The geographic center of the United States: (44°58′02″N 103°46′18″W") (from Wiki)
Translating
58/60
## [1] 0.9666667
2/(60*60)
## [1] 0.0005555556
46/60
## [1] 0.7666667
18/(60*60)
## [1] 0.005
should be lat= 44.967, lng = -103.771. For zoom, 3 is about at the continent level, 5 is about at a country level. 5 is too small, so select 4.
leaflet() %>%
addTiles() %>%
setView(lat= 44.967, lng = -103.771, zoom = 4)
shootings %>%
leaflet() %>%
addTiles() %>%
addCircleMarkers(stroke = F,
fillOpacity = .6,
radius = ~log(total_victims))
## Assuming "longitude" and "latitude" are longitude and latitude, respectively
Median number of total_victims:
shootings %>%
summarize(median_total_victims = median(total_victims))
Median number of fatalities:
shootings %>%
summarize(median_fatalities = median(fatalities))

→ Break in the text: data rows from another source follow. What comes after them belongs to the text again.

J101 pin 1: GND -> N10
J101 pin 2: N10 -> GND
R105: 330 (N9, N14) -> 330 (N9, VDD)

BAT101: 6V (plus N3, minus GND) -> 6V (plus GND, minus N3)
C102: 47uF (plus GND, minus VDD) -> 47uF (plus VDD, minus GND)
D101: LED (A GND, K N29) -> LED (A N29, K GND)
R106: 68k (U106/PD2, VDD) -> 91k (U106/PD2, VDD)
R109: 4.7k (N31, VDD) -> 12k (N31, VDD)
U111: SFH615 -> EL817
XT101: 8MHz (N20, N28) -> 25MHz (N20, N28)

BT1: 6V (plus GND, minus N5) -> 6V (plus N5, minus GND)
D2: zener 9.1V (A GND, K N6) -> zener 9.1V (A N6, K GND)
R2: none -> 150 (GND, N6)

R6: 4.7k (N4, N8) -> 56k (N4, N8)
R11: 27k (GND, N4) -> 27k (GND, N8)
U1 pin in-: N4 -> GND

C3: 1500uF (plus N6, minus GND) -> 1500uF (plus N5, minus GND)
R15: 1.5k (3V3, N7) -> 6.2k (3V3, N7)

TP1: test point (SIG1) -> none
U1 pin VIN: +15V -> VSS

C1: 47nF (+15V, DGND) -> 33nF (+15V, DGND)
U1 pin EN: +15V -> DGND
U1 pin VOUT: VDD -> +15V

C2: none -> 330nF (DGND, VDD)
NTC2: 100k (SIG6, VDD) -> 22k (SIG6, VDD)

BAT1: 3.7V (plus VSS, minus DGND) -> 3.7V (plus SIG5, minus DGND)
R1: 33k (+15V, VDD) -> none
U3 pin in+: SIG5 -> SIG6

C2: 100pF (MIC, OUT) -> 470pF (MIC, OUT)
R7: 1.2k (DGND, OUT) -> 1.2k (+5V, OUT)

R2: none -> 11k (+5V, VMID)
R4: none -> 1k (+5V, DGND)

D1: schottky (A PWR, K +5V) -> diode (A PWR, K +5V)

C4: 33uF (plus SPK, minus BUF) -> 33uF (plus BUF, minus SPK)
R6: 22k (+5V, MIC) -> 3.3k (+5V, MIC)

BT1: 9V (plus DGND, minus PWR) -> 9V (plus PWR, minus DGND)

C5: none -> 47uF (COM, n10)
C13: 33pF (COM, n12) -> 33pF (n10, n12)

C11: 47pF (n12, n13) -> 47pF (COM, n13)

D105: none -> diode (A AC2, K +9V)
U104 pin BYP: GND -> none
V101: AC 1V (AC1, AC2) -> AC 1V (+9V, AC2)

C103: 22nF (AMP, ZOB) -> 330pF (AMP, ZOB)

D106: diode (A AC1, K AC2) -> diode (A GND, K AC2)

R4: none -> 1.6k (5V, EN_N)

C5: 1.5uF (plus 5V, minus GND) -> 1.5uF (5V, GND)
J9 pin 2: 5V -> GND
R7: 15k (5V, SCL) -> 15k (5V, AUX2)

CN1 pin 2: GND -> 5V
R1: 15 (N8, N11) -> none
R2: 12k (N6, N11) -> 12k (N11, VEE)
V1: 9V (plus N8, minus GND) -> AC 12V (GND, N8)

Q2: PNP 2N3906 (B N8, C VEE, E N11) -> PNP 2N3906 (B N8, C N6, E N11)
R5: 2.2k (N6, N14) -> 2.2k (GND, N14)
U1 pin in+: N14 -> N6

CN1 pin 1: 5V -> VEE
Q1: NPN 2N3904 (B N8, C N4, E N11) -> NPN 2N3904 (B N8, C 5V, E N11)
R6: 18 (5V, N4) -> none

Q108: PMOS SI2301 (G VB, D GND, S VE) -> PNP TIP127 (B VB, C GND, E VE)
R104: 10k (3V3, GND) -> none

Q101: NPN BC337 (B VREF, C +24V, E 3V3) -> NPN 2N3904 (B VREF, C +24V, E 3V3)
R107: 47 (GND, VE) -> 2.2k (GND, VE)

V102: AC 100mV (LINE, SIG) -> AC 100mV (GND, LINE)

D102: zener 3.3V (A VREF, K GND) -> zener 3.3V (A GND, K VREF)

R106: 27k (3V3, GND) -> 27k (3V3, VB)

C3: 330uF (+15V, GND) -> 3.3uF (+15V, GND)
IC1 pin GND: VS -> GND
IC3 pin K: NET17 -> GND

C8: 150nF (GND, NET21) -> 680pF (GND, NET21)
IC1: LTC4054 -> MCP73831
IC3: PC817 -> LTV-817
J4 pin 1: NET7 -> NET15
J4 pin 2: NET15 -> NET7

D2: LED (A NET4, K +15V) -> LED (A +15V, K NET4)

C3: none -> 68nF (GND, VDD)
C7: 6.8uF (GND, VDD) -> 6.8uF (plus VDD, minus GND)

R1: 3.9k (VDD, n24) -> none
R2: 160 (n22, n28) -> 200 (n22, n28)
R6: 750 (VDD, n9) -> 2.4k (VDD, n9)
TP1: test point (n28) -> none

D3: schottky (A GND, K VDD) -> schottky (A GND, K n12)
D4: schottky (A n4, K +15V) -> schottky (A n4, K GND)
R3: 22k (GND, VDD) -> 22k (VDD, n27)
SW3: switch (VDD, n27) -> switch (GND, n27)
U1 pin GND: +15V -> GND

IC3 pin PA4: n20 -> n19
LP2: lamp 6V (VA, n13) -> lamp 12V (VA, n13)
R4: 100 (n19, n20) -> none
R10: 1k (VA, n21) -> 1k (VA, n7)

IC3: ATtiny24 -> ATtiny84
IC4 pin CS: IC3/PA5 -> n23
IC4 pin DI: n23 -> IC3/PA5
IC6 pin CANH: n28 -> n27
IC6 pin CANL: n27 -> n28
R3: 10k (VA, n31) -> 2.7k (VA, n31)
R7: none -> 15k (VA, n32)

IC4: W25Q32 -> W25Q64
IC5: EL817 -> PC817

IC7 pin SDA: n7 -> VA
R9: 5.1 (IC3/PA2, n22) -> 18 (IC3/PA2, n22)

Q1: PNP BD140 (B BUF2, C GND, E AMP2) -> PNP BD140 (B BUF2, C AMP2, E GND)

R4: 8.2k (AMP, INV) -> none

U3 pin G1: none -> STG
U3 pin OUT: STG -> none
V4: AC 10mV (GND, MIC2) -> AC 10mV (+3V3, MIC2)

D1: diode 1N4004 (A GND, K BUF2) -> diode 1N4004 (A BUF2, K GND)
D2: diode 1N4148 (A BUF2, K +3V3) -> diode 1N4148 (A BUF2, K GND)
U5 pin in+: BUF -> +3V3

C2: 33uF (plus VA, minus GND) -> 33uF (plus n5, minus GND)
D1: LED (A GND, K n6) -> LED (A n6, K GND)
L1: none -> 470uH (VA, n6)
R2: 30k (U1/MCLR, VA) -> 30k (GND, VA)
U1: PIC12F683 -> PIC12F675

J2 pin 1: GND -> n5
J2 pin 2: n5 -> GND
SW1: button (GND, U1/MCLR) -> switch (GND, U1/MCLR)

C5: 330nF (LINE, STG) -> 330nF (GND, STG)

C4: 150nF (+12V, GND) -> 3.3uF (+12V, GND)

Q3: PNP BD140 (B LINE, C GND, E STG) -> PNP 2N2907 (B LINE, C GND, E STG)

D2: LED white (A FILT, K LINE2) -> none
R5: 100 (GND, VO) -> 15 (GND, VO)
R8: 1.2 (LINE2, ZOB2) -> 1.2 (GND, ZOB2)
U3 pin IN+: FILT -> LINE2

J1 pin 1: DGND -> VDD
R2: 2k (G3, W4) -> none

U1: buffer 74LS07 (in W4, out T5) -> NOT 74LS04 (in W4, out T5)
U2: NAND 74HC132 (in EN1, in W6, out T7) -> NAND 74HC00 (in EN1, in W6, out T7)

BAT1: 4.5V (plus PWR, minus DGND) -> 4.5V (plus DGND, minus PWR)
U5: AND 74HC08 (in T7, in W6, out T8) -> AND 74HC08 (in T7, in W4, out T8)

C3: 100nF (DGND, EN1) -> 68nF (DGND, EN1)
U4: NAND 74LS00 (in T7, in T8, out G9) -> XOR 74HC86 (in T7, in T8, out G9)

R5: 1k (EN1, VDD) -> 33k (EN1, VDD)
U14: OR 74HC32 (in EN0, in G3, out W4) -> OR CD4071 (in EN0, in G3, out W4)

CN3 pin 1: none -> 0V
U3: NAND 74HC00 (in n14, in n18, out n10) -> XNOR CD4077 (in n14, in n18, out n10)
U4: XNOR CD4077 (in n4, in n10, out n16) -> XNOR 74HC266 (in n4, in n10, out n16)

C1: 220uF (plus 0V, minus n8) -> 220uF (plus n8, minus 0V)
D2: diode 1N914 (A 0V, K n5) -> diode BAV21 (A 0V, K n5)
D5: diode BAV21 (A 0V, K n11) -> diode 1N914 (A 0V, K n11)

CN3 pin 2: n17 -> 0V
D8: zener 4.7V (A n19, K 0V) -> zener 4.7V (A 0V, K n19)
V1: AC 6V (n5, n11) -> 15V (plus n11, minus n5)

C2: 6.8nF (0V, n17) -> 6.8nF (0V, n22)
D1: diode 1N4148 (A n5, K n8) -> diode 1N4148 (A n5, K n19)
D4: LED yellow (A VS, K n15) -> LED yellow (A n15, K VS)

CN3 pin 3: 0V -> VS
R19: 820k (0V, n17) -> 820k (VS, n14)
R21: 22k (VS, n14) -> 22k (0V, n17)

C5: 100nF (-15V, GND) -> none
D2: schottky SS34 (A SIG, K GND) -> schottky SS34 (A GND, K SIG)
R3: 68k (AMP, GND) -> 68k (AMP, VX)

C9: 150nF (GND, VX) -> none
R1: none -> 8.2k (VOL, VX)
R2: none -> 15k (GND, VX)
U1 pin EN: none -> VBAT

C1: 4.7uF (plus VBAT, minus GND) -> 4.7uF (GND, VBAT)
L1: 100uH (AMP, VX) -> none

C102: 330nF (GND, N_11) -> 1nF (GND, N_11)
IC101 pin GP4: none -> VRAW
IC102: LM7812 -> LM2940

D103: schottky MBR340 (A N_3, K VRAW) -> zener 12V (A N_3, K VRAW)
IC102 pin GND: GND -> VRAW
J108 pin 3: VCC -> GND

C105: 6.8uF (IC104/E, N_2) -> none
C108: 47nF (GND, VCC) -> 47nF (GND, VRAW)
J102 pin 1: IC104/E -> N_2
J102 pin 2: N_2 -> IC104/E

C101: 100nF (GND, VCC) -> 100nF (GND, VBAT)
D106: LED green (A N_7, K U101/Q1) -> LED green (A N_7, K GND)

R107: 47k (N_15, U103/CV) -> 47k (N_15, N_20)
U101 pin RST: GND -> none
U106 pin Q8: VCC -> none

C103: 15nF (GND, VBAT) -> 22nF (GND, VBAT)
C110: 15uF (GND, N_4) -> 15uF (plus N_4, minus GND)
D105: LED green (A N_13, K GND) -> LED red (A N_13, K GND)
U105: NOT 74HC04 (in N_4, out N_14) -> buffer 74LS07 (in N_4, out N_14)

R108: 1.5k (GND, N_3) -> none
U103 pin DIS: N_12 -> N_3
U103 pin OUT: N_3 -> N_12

A histogram of the number of shootings per year:
shootings%>%
plot_ly(x = ~year) %>%
add_histogram(nbinsx = 40)
Heatmaps of the gender and race of the shooter:
shootings %>%
plot_ly(x = ~gender, y = ~race) %>%
add_histogram2dcontour()
Heatmaps the gender and age of the shooter:
shootings %>%
plot_ly(x = ~gender, y = ~age_of_shooter) %>%
add_histogram2dcontour()
Combine the categories:
shootings %>%
mutate(gender = as_factor(gender)) %>%
mutate(gender = fct_collapse(gender, Male = c("Male", "M"), Female = c("Female", "F"))) %>%
count(gender)
A scatterplot of the number injured by the number of fatalities in the shooting:
shootings %>%
plot_ly(x = ~fatalities,
y = ~injured) %>%
add_markers()
The data by calculating the number of shootings per year:
num_per_year <- shootings %>%
filter(fatalities > 3) %>%
count(year) %>%
filter(year < 2019)
num_per_year
regression analysis:
num_per_year_model <- lm( n ~ year , data = num_per_year)
num_per_year_model
##
## Call:
## lm(formula = n ~ year, data = num_per_year)
##
## Coefficients:
## (Intercept) year
## -218.8464 0.1107
More information:
tidy(num_per_year_model)
glance(num_per_year_model)
P>0.05, the number of shootings have nothing to do with increased time. As a result, the number of shootings does not increase with time.